Ré – Ses chaussures de vent
l’ont porté dans de nombreux pays ; dix sont ici représentés mais leur
liste n’est qu’anecdotique. Car le propos tenu n’est pas géographique, même pas
ethnographique, il ne démontre pas, il ne rationalise pas, il montre, tout
simplement, et c’est à prendre avec le cœur.
Mi – Ici point de couleurs
pour empaqueter le propos. Prenons cet instant de vie au bord du fleuve Niger
où l’on sent bien que le soleil tombe à rayons raccourcis sur le paysage. Juste
du noir pour les ombres, quelques gris ici et là, et un immense ciel blanc qui
s’arroge presque toute la place.
Fa – Ne nous laissons pas
égarer par la simplicité apparente de la composition. Reprenons, pour
l’exemple, l’image des berges du Niger. Les personnages debout dialoguent au
sens propre mais aussi graphiquement avec les garçons qui jouent. Puis le
regard poursuit une spirale le long des jambes de l’enfant pour nous laisser
sur la minuscule silhouette qui au loin s’en va, sa charge sur la tête, vers on
ne sait quelle destinée. Et l’on s‘arrête là, essoufflé.
Sol – Cette image de
Katmandou où l’enfant mendiant s’asperge de sang animal afin que la pitié des
passants dépose des amas de billets devant son corps à moitié nu porte
témoignage d’une extravagante complicité avec le photographe. Quelle nécessaire
connivence permet la cohabitation de l’homme blanc avec ces très jeunes
adolescents dont le dessein journalier est de tout simplement survivre ?

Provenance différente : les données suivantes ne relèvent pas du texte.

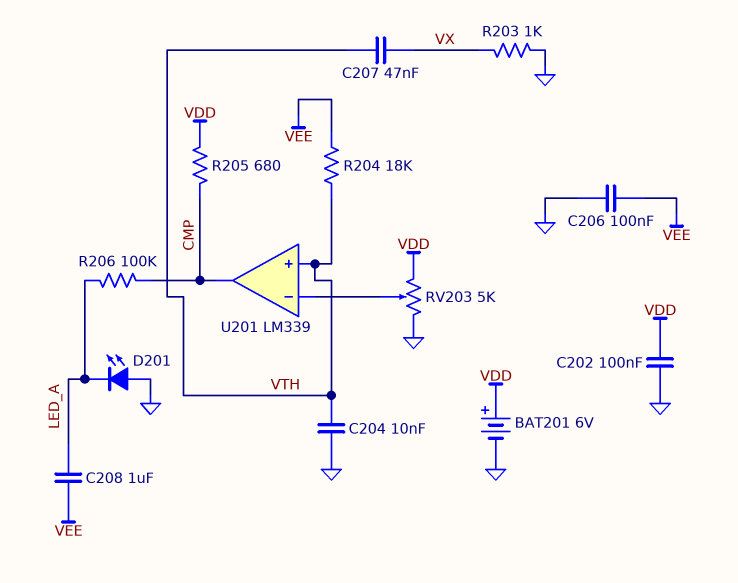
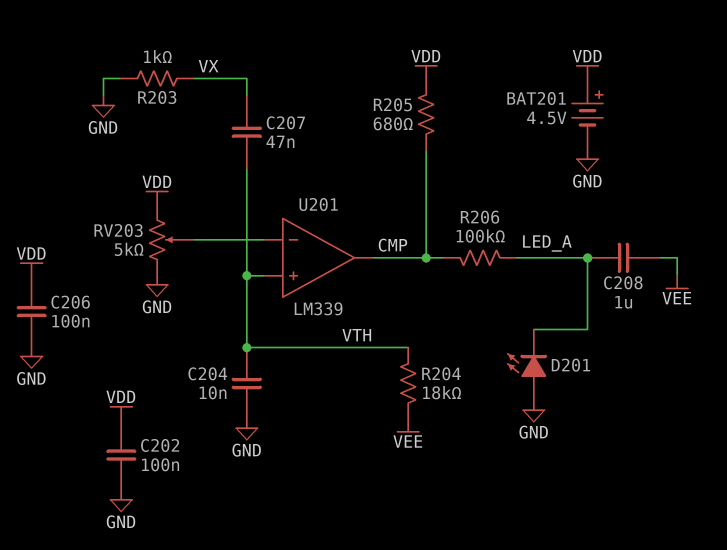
BAT201: 6V (plus VDD, minus GND) -> 4.5V (plus VDD, minus GND)
C206: 100nF (GND, VEE) -> 100nF (GND, VDD)

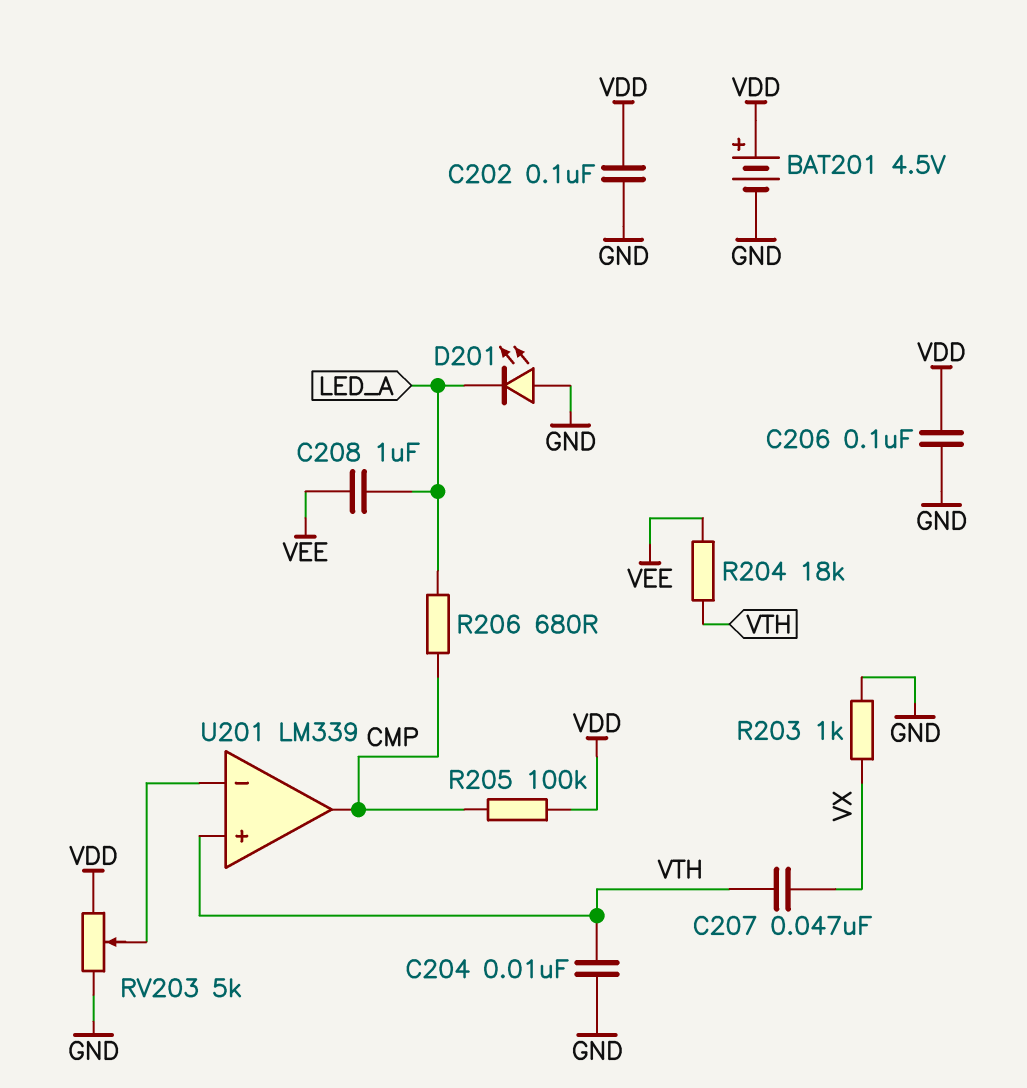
R205: 680 (CMP, VDD) -> 100k (CMP, VDD)
R206: 100k (CMP, LED_A) -> 680 (CMP, LED_A)

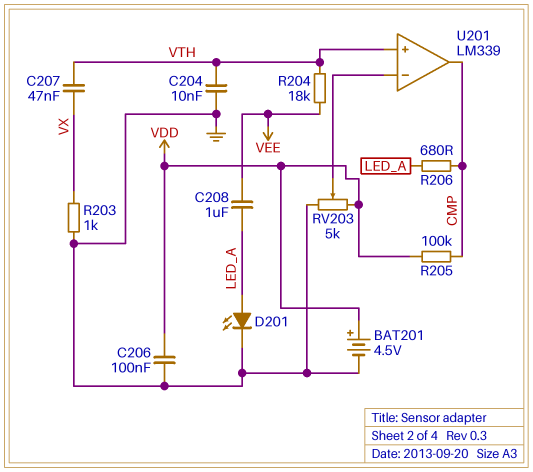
C202: 100nF (GND, VDD) -> none
D201: LED (A GND, K LED_A) -> LED (A LED_A, K GND)

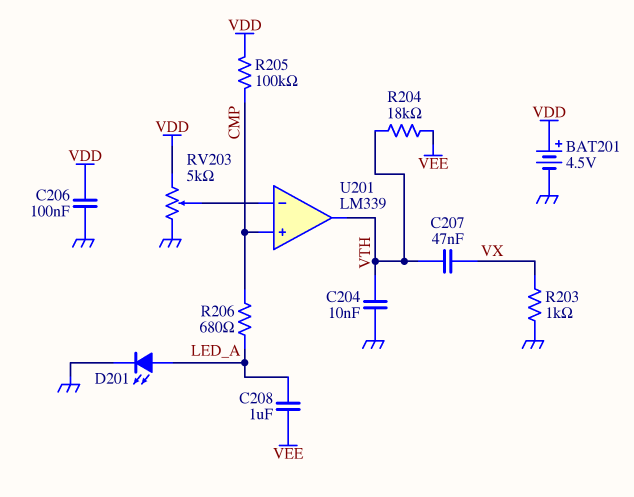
U201 pin in+: VTH -> CMP
U201 pin out: CMP -> VTH

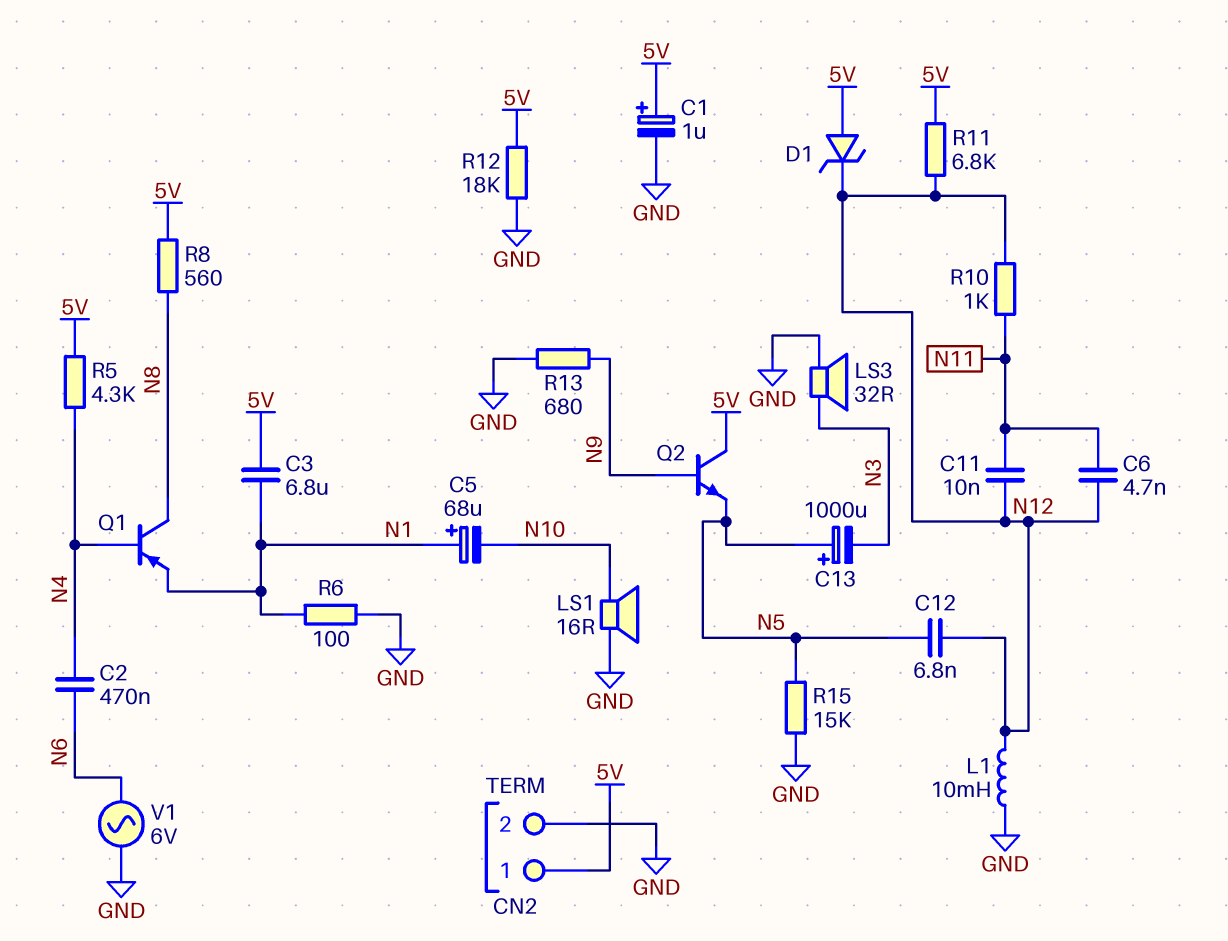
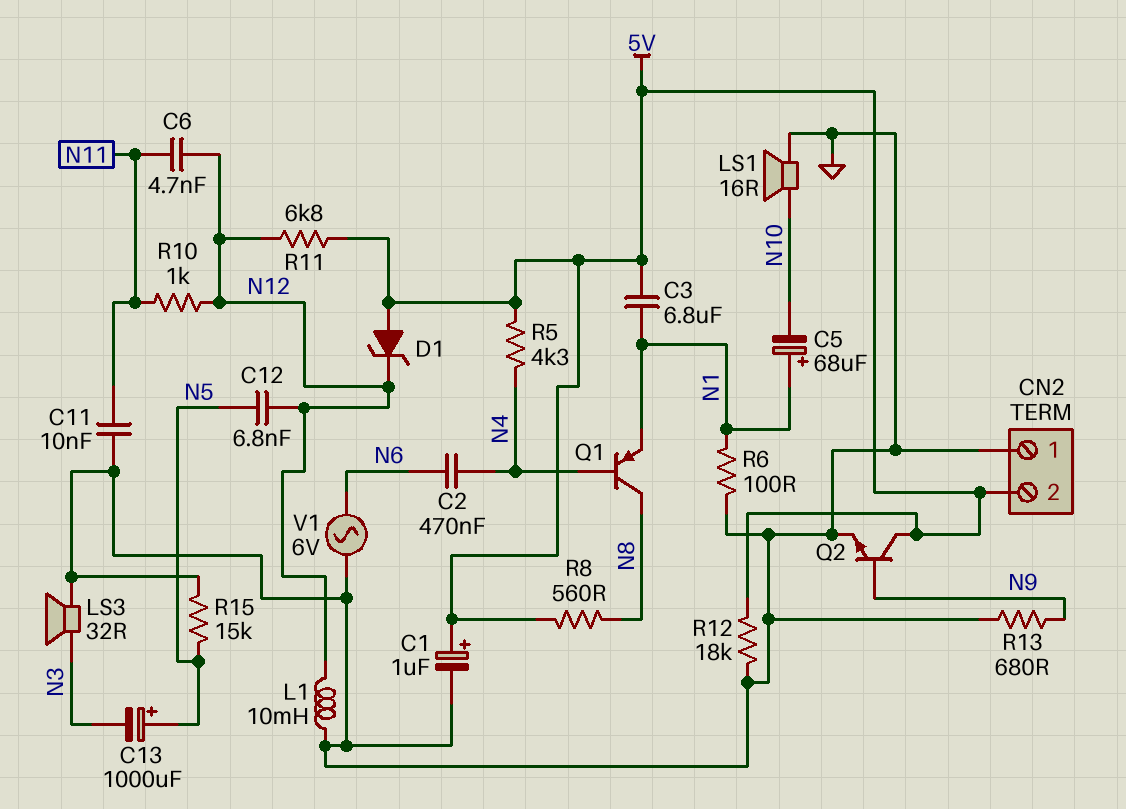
C11: 10nF (N11, N12) -> 10nF (GND, N11)
CN2 pin 1: 5V -> GND
CN2 pin 2: GND -> 5V
Q2: NPN (B N9, C 5V, E N5) -> NPN (B N9, C 5V, E GND)

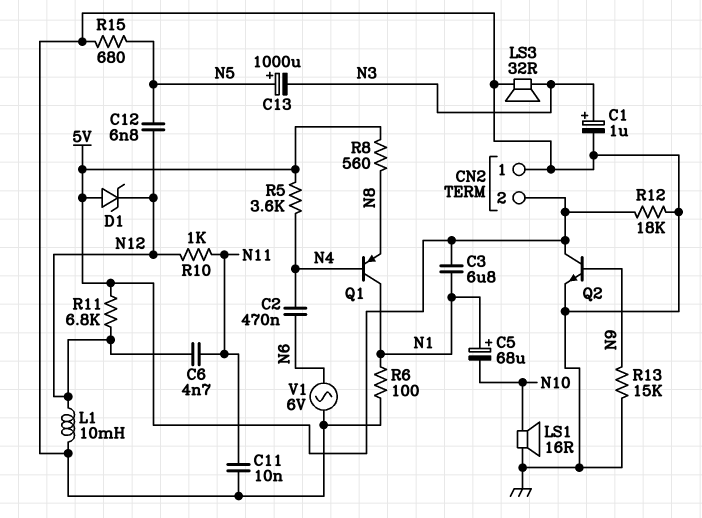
C1: 1uF (plus 5V, minus GND) -> 1uF (plus N3, minus GND)
Q1: PNP (B N4, C N8, E N1) -> PNP (B N4, C N1, E N8)
R5: 4.3k (5V, N4) -> 3.6k (5V, N4)
R13: 680 (GND, N9) -> 15k (GND, N9)
R15: 15k (GND, N5) -> 680 (GND, N5)

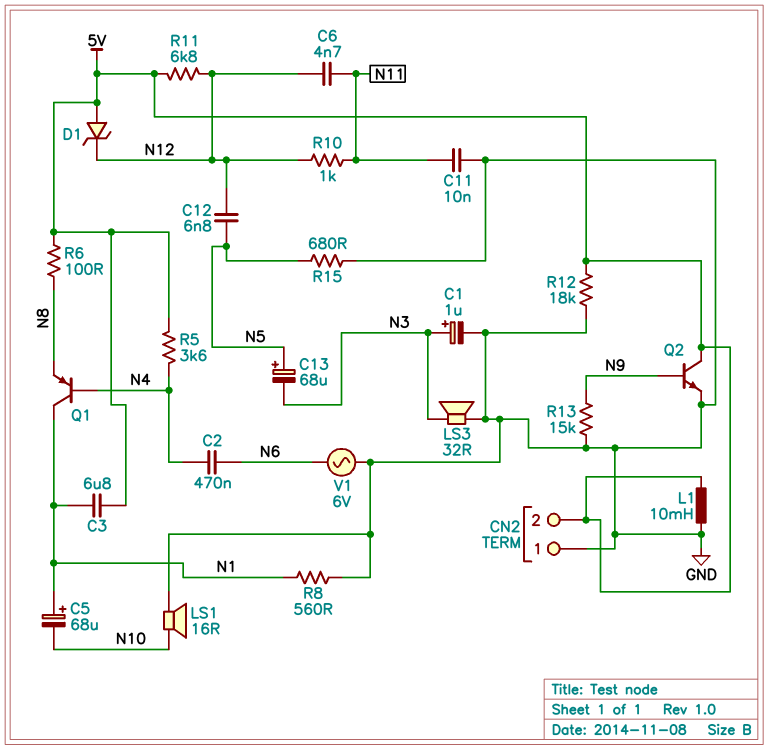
C13: 1000uF (plus N5, minus N3) -> 68uF (plus N5, minus N3)
L1: 10mH (GND, N12) -> 10mH (5V, GND)
R6: 100 (GND, N1) -> 100 (5V, N8)
R8: 560 (5V, N8) -> 560 (GND, N1)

Quelle singulière empathie permet d’unir à ce point les dissemblances de
natures ?
La – Qui regarde qui ?
La jeune fille à la poupée trop grande plonge avec confiance ses yeux droit
dans les nôtres. À y regarder de près son sourire est celui de Mona Lisa. Se
moque-t-elle ? S’il manque un œil à sa poupée, son royaume s’étend sans
d’autres limites que l’horizon où se devinent des montagnes. Ici l’instant
décisif s’efface, le temps s’arrête, s’étire et devient lui aussi infini.
Si – Le photographe tisse
des liens entre lui et les autres, jette un pont entre nous et les autres. Le
jeune écolier Rom endimanché qui pose devant le taudis de tissus et de cartons
que sa communauté habite semble partager plus de choses avec nous qu’avec les
habitants des immeubles voisins.
# Chaque cliché proposé est
comme un accord. Accord majeur que l’on perçoit sans nuance à l’instar de ces
enfants arméniens qui jouent dans leur maison ou accord mineur, plus subtil où
l’œil découvre des résonances et des échos à l’exemple de ce bébé du Ladakh
dans son couffin d’osier.
Daniel Collobert, avril 2012
Né à Rennes en
1968, Emmanuel Smague n'a depuis jamais quitté la Bretagne..., sauf quand il
s'évade. Nomade et sédentaire à la fois. Chacune de ses destinations est
directement lié à un projet photographique : le Transsibérien, les peuples
nomades de l'Asie Centrale à la Mongolie, les chiffonniers du Caire, la région
de Tchernobyl, les enfants de la rue à Katmandou, un quartier de prostituées au
Bangladesh... Voyageur ou photographe ? Sans doute les deux. Une nécessité de
s'inventer des prétextes à la découverte et la rencontre d'un peuple.
Expositions au
Carré d'Art, Chartres de Bretagne ; au festival Pluie d'Images, Brest ; aux Estivales
Photographiques du Trégor, Lannion ; à l'Hôtel de Sauroy, Paris…
Livre sur le
Kurdistan irakien aux Éditions de Juillet (2009) : « Kurdes, de
l’ombre à la lumière ».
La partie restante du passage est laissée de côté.